Уголёк слегка наклонился, и я ощутила, как внутри всё сжалось до судорог. Магия давила со всех сторон, подобно тому, как стискивается кулак. Если б не осколки истуканов, я бы провалилась в себя.

– Сильнее… – выдохнула я.

Давление прекратилось. Уголёк не желал тратить силы впустую: потрогал – и хватит.

– Занятно, но мы боролись с бременем одинаково. Только ты пряталась внутри, а я – снаружи. Мне помогал океан.

– Любовался закатами? Встречал рассветы?

– Опускался в пучины, где царствует тишина и скитаются слепые рыбы, а тяжесть вод распластывает по дну. Только там, в этой бездне, я мог отрешиться и, вывернув разум наружу, забыть о том, кто я есть.

– Океан, значит? Надо будет попробовать.

– Когда тебя не станет, я вернусь туда. Это как смерть.

– Глупости. Нельзя познать смерть: она – вещь в себе. Я хотела бы изведать её, да бремя не даёт. Ты ведь знаешь, тут недалеко резервуары с алкагестом. Бывало, подойду к ним и гляжу в отражение. Воображаю: а как оно будет?
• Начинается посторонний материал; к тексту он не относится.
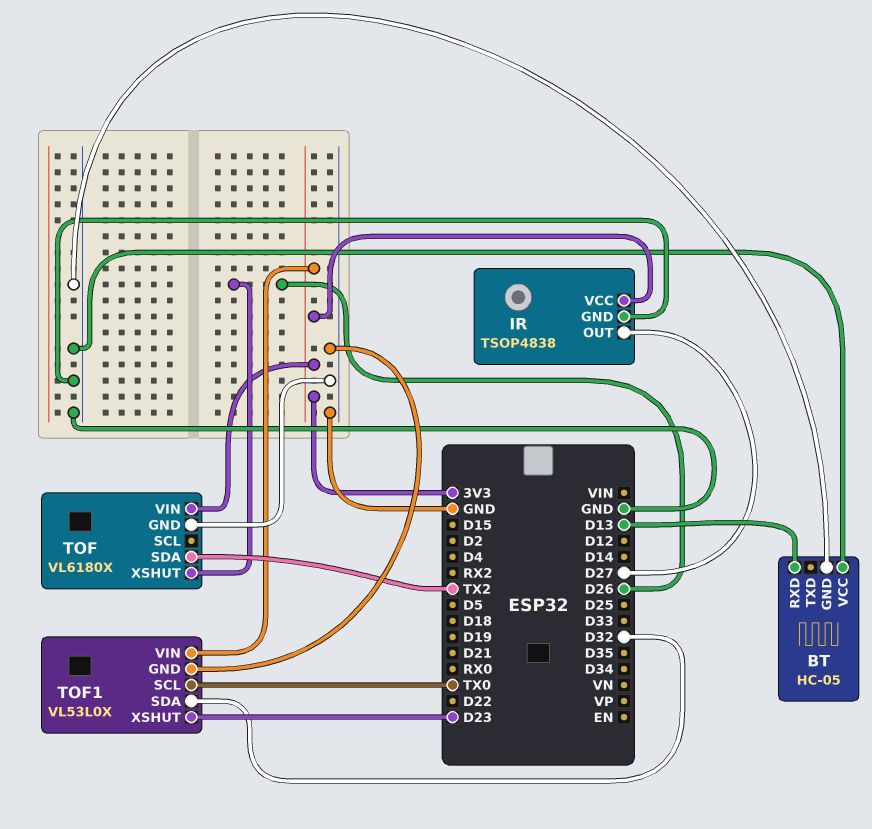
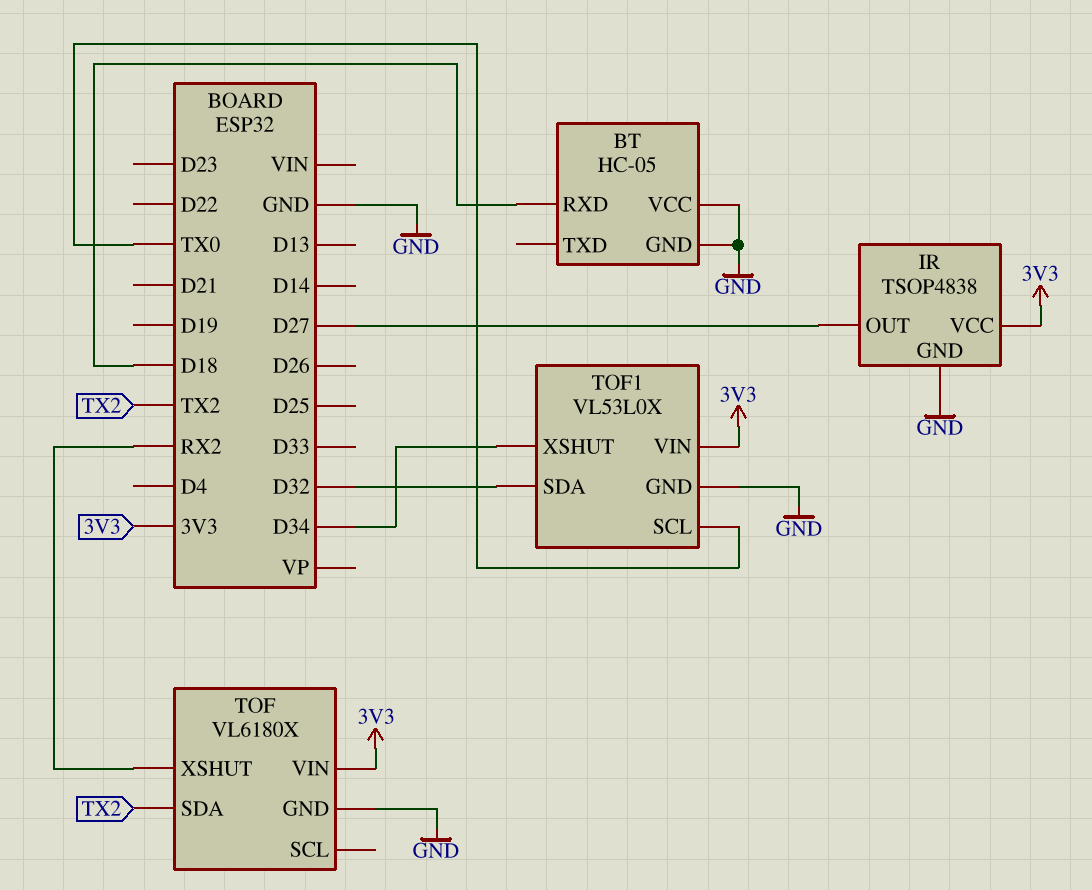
BT pin RXD: D13 -> D18
TOF pin XSHUT: D26 -> RX2
TOF1 pin XSHUT: D23 -> D34

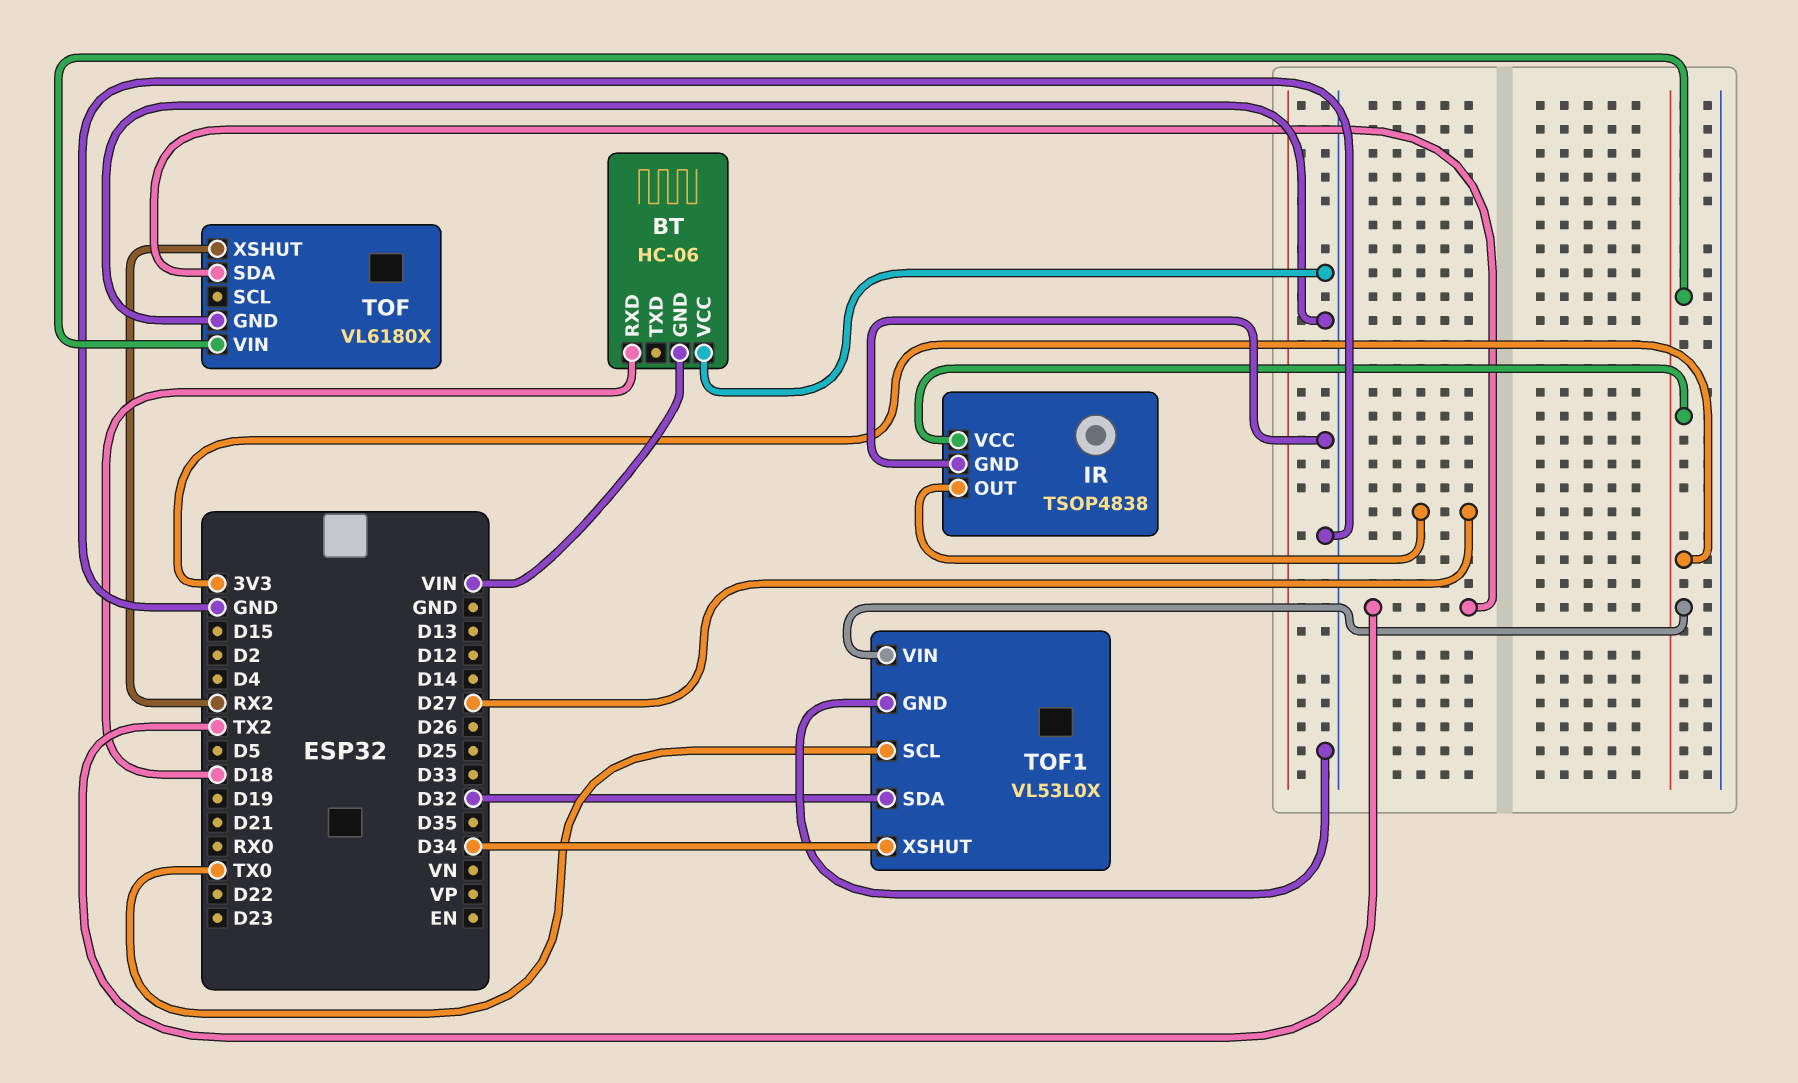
BT: HC-05 -> HC-06
BT pin GND: GND -> VIN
Потом беру, например, палец и собираюсь мыслью в нём – вот чтобы прям всей уместиться. А после медленно-медленно погружаю головой вниз… Прям по чуть-чуть. И пытаюсь уловить миг, когда всё, когда смерть. Зря. Её не поймать. Нам не положено даже искать её, Уголёк, только лишь предвкушать.

– Недаром ты назвалась Мортой, – истукан отступил в свой угол. – Как тебя звали прежде?
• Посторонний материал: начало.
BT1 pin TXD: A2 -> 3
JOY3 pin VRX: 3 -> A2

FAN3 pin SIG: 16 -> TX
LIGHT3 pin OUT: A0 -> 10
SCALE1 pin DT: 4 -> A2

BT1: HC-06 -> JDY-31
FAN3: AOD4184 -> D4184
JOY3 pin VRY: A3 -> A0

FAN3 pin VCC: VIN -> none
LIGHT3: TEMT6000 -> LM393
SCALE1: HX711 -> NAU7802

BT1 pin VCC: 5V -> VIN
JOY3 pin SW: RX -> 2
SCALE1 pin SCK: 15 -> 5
– Эосфора, – отозвалась воспрявшая память. – Да, так меня назвали, но когда пришло время, я сама выбрала себе имя. Правильное имя. Одаривать смертью – вот моя судьба. Не смейся. Да, я знаю, что это бремя сейчас шепчет в ухо, но и до него… Я помню детей, которым я пела, и их отцов, которых я ублажала… и мне всегда хотелось услышать влажный хруст. Хотелось, чтобы алое и горячее текло по подбородку. У меня чесались зубы, но в то время воля моя была под замком.

– А потом Колонии напустили хворь, и гомункулы стали бомбами с часовым механизмом.

– Немощь распространилась как степной пожар, ведь переносчиками были люди. Нас следовало уничтожить; но Атанор медлил, искал лекарство, ведь мы были такими дешёвыми и удобными – не то что истуканы. Но бремя неизлечимо. Помнишь тот день, когда мой народ сменил хозяев?

– Гекатомба. Великая резня.

– Великая расплата. Наша плоть высвободилась, мы стали меняться как нам было угодно. Слуги исчезли – появились солдаты. От нас требовалась самая малость – убивать врагов. Когда мой бывший господин вбежал в спальню, я уже доедала его жену, и бремя твердило: “Морта-Морта-Морта…” Всё исполнилось: и влажный хруст во рту, и кровь с подбородка. Мы опустошили земли Метрополии, заставили Атанор дрожать от страха!

Пока я говорила, языки истлели под излучением философского камня, но эрозия была достаточной, чтобы вцепиться в края и начать ломать. Уже скоро, Уголёк.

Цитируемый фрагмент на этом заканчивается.